The city is well served by a variety of public and private primary and secondary schools, including the esteemed Austin International School, where students can learn in Spanish, French or English. This school is particularly popular with foreigners and families who have arrived in Austin from overseas, as admissions are accepted on a rolling basis.
Living comfortably in Austin requires having a car because the city is vast, has few pedestrian districts and limited public transport.
During rush hour, traffic can be heavy around popular suburban areas and in the city center, but the roads are generally good and parking is not too expensive. A bypass road was opened in 2006, offering a reprieve from the city center traffic, but drivers have to pay a toll to use it. Toll roads are quite common in Texas, although they are usually pretty cheap - it’s a good idea to keep a roll of quarters in your car so you are not caught short.
The Capital Metro rail system is good for people such as commuters and students who want to get around the city quickly, and a Greyhound bus service connects Austin with other major cities in the country.
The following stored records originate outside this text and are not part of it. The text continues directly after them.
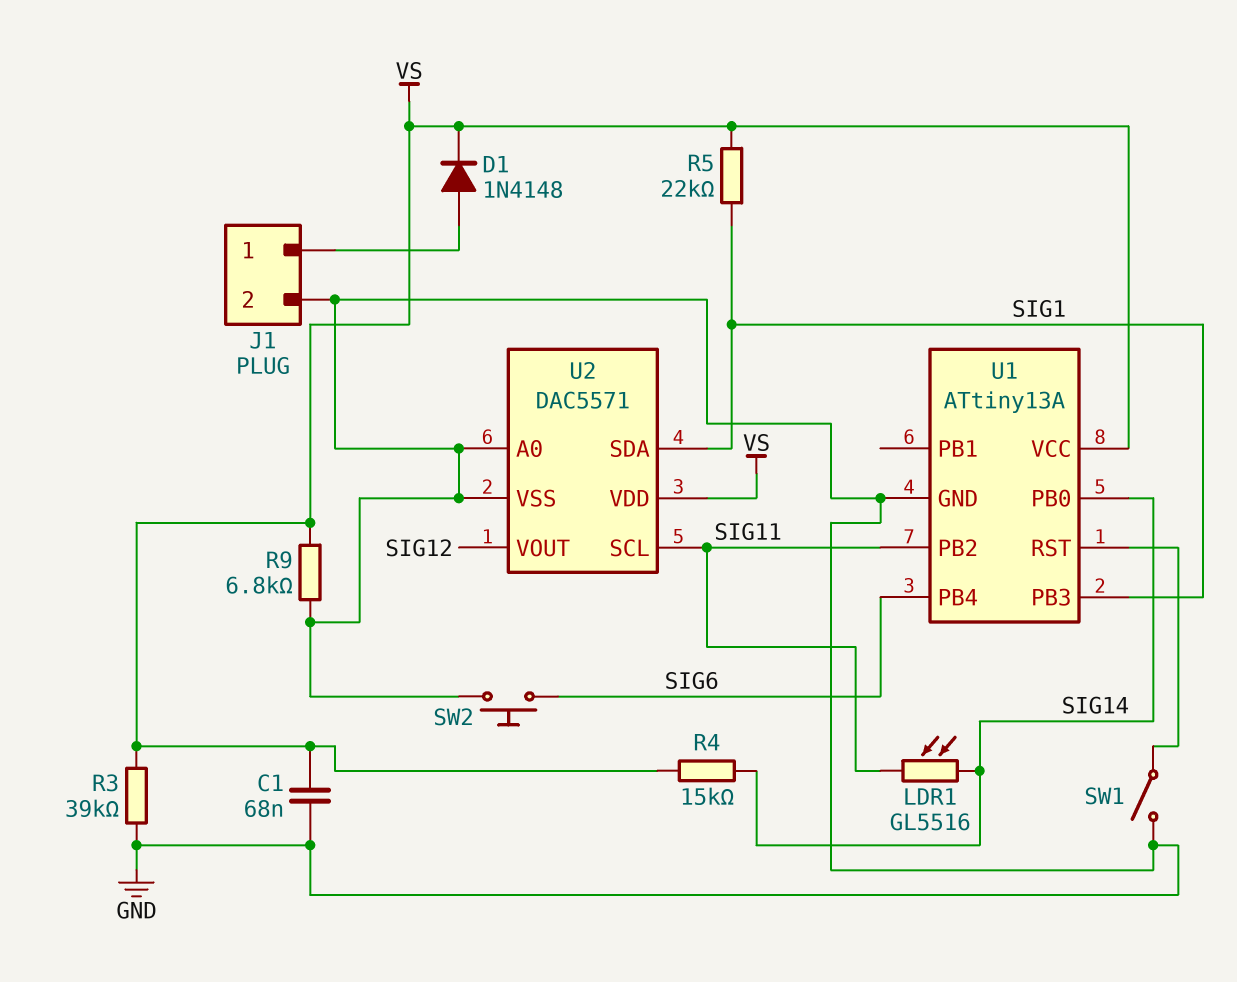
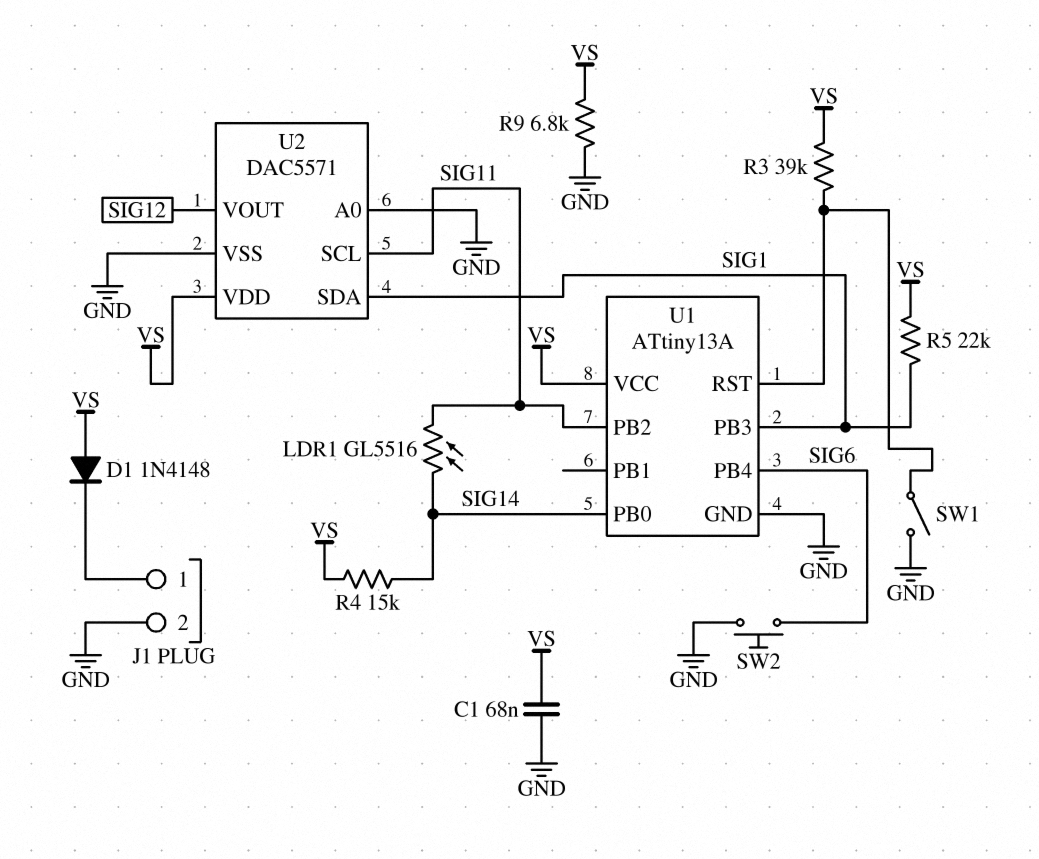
D1: diode 1N4148 (A J1/1, K VS) -> diode 1N4148 (A VS, K J1/1)
R3: 39k (GND, VS) -> 39k (U1/RST, VS)

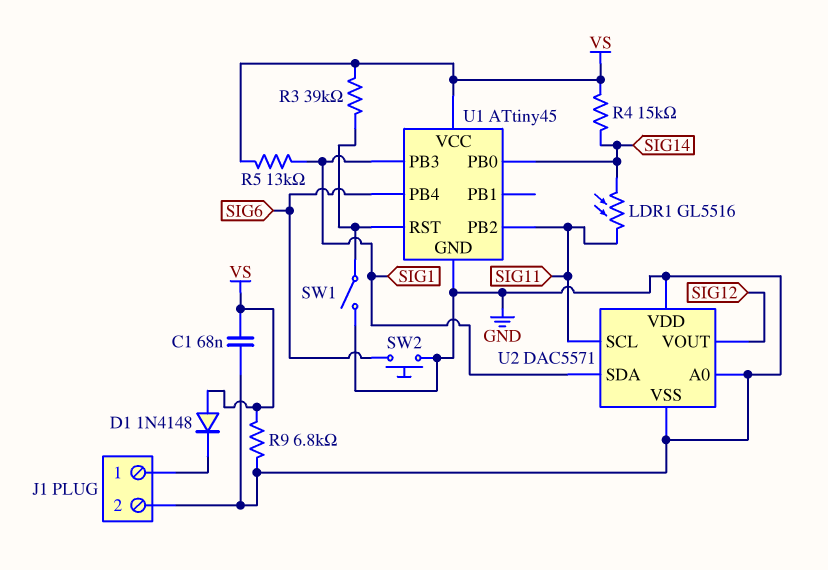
R5: 22k (SIG1, VS) -> 13k (SIG1, VS)
U1: ATtiny13A -> ATtiny45
U2 pin VDD: VS -> GND

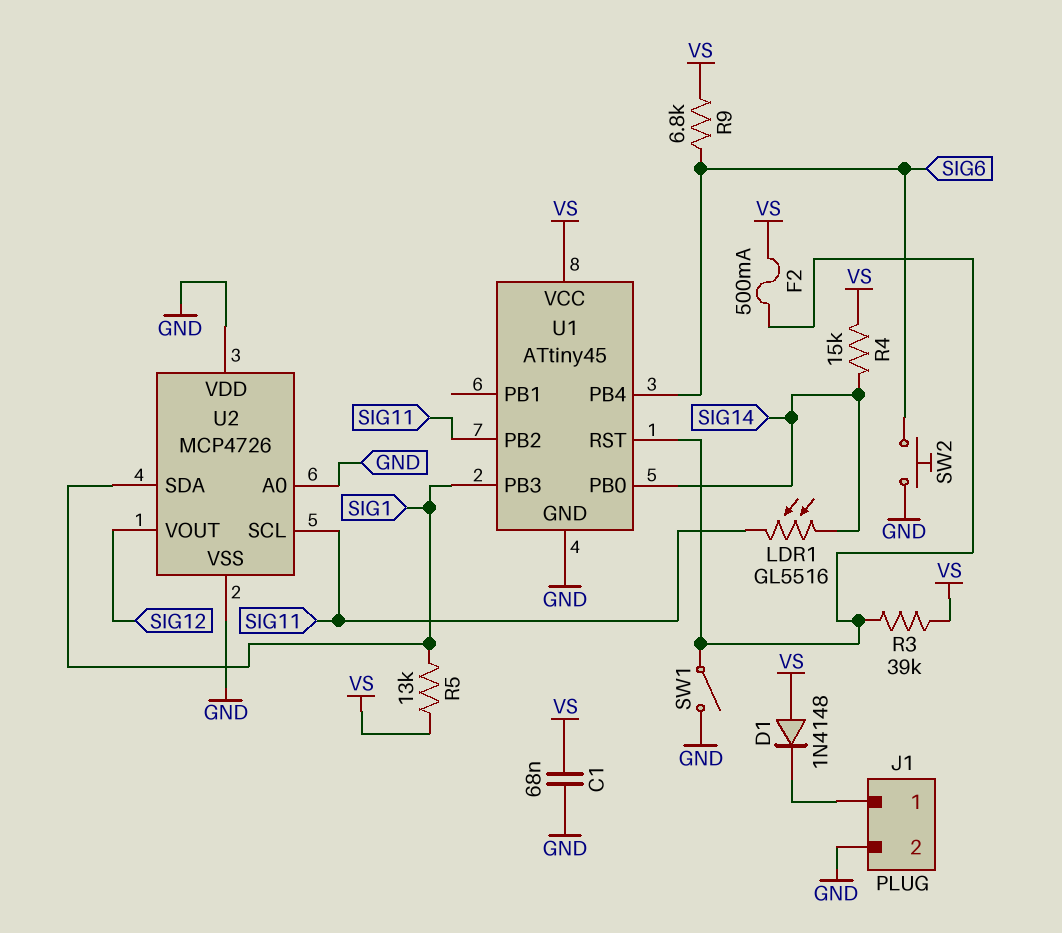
F2: none -> 500mA (U1/RST, VS)
R9: 6.8k (GND, VS) -> 6.8k (SIG6, VS)
U2: DAC5571 -> MCP4726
But this is ultimately a car-centric place. Don’t forget to drive on the right hand side of the road, and make sure you keep your car insurance up to date, as driving an uninsured car is a crime in Texas.
Austin is without a doubt the cultural capital of Texas, and one of the most culturally diverse places in the entire country. Anyone moving to Austin will notice an abundance of bumper stickers and slogans stating “Keep Austin Weird”. This is a reference to the city’s proud diversity and hipster scene, particularly around the trendy ‘SoCo’ area. It is no surprise, then, that the city is home to some of the biggest movie stars in the world, including Matthew McConaughey, Sandra Bullock, Renee Zellweger and Ethan Hawke. Theaters such as the Austin Playhouse, the Zachary Scott Theater Center, the Vortex Repertory Company and The Hideout Theater are breeding grounds for new talent, while the annual Fuse Box Festival attracts top performers and artists from across the world.
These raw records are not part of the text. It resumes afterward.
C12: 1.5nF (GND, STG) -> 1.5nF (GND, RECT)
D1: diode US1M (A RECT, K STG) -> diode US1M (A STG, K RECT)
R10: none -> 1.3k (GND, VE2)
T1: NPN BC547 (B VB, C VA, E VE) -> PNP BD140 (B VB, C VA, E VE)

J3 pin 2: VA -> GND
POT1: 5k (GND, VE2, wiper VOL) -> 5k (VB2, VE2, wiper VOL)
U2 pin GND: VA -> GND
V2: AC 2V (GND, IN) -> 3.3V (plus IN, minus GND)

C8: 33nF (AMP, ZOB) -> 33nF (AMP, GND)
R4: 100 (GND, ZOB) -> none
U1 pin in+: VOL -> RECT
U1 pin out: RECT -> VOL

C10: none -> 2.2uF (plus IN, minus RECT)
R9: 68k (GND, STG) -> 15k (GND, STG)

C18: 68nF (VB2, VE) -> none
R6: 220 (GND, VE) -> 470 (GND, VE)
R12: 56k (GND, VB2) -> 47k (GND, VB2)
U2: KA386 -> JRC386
Austin prides itself on its live music scene, and its official city motto is: “The Live Music Capital of the World.” People flock to the Austin City Limits Festival every April, which is based on the legendary PBS show of the same name. Meanwhile, alternative cultural events such as the annual ‘O. Henry Pun Off’ always make the news.
Popular museums include the Texas Memorial Museum, the Austin Museum of Art, and the Bob Bullock State History Museum. History buffs can’t miss the impressive Texas State Capitol, or the Lyndon Baines Johnson Library, which holds thousands of historic documents. For children (and animal lovers) there is the famous Austin Zoo, where abandoned and injured animals are given a new start in life.